The Agony and the Ecstasy of Low-Level Tax Evasion
I worked as a waitron at a chain restaurant more than a decade ago, around the time the word “waitron” was championed, lampooned, and promptly forgotten. I was just out of college, hanging around a pissant town while I waited to see how a romance played out.
It’s the one and only time I’ve underclaimed on my taxes, more out of laziness than a sincere intent to defraud. If when I cashed out for the night, I estimated my cash tips based on my total sales and credit card tip rate, it saved me maybe 10 minutes of counting small bills from my take-home stack. It saved time on the front end too; I started each night with a bankroll of personal cash from which to make change, and I didn’t have to count that either, or remember and subtract it later.
My accomplice in this scheme was the restaurant’s computer, which helpfully told me my credit card tip total; on a bleary night, I could punch in cash tip revisions until my combined percentage seemed plausible. I’d guess during my three-month tenure, I evaded tax on, at most, a thousand dollars, of which all but $80 in payroll taxes would have been returned. (I was well below the poverty line that year.)

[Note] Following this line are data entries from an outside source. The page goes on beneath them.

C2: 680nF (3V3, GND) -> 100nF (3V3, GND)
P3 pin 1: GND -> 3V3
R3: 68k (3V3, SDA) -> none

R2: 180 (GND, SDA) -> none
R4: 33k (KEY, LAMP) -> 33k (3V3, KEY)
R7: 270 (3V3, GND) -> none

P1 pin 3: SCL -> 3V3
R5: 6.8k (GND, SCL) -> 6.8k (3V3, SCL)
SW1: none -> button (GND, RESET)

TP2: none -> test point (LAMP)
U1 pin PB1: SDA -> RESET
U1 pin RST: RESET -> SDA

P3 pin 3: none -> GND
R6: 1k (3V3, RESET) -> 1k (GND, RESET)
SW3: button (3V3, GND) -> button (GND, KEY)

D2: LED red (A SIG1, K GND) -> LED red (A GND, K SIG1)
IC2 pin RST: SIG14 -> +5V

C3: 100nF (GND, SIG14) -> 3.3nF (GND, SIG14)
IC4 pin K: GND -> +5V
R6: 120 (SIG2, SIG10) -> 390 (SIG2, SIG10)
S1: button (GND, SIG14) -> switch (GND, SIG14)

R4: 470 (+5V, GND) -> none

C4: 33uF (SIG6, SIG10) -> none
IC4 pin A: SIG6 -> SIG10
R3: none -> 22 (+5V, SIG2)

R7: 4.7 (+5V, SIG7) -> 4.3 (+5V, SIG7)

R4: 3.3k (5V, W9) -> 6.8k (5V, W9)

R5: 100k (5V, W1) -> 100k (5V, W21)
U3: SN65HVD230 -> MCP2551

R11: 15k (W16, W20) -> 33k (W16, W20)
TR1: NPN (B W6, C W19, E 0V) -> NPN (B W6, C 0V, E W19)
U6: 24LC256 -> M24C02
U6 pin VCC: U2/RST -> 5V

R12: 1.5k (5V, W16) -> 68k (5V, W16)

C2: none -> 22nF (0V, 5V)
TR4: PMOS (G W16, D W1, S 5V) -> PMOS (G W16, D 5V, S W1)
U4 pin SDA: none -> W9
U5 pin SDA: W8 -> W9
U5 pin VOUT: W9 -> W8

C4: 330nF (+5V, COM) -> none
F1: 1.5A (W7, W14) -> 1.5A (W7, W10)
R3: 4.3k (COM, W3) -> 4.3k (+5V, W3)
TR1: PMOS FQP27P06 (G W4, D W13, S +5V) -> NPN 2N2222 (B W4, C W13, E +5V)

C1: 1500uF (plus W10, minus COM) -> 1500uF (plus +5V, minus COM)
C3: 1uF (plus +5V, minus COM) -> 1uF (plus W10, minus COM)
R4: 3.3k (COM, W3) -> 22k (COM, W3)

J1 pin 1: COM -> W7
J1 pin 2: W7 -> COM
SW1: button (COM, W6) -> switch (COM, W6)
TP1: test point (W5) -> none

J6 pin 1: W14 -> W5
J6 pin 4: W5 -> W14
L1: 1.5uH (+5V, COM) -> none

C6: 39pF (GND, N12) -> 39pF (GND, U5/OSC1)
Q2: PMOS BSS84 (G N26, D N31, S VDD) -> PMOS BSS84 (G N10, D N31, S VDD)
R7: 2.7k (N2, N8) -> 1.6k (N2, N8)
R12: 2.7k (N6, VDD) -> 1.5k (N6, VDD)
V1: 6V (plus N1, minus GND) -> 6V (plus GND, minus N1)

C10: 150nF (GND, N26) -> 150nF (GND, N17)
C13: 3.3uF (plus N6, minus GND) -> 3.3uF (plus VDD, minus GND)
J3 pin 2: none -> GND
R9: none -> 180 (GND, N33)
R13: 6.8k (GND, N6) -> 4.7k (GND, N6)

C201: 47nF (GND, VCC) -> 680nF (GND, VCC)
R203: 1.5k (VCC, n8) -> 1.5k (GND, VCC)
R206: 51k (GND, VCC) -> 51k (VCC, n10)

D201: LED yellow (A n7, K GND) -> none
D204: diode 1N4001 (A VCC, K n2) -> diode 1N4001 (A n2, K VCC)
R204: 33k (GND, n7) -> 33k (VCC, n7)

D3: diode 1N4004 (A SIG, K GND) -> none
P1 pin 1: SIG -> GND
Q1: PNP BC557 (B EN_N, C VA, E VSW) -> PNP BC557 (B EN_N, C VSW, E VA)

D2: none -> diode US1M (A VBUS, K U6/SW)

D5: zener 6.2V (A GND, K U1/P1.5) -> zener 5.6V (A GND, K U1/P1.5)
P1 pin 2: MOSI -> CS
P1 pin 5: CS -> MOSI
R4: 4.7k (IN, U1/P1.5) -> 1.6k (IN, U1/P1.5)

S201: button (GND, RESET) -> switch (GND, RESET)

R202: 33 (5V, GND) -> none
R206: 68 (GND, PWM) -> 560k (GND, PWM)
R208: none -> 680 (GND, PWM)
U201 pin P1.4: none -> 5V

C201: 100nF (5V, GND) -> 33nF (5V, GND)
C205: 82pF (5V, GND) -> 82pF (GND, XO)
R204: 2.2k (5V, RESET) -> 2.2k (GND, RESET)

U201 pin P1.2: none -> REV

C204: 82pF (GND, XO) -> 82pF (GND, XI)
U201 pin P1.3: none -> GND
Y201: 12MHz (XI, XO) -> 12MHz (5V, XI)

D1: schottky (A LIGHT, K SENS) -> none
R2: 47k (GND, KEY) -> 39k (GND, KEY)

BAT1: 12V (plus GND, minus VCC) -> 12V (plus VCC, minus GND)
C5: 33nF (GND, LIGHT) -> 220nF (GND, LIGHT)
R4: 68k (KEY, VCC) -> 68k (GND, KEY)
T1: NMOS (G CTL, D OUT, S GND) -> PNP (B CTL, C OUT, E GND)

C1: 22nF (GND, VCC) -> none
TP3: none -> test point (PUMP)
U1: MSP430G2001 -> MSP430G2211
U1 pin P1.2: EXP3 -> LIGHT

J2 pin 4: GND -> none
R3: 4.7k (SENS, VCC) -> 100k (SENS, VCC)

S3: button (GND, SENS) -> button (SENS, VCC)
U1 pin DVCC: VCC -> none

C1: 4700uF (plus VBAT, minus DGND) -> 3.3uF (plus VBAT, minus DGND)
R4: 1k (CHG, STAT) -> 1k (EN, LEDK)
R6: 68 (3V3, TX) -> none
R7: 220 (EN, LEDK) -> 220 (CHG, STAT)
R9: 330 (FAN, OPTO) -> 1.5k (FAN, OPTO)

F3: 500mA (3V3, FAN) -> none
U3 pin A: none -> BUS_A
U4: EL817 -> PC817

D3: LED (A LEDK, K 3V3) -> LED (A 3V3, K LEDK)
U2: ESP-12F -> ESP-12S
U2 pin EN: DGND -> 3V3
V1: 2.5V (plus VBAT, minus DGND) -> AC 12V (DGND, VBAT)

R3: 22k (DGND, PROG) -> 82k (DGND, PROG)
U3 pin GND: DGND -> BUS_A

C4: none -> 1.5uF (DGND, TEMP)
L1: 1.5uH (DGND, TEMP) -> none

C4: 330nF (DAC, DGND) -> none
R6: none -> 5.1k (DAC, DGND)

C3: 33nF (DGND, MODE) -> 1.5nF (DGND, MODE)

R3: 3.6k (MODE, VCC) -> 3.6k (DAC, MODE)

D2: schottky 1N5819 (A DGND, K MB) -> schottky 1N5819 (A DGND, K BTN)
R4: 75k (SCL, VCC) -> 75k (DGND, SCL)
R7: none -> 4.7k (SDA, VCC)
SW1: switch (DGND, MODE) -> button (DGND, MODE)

The flaw in my shortcut, which I could have fixed but didn’t bother to, is that my average cash tip was higher than my average credit card tip, for a lot of reasons: plenty of people who pay with credit cards tip with cash; cash tippers round up to the nearest dollar; flamboyant big tippers use cash for the drama — and the opportunity for the waiter to underreport it, to treat it like a gift instead of earnings, which isn’t really a lie. An auditor would have known that, but it wouldn’t have been worth her time — not for $80, not with a meager paper trail. (Hit this number, I was told in training, and the IRS won’t bother you. We’re not telling you to lie of course…)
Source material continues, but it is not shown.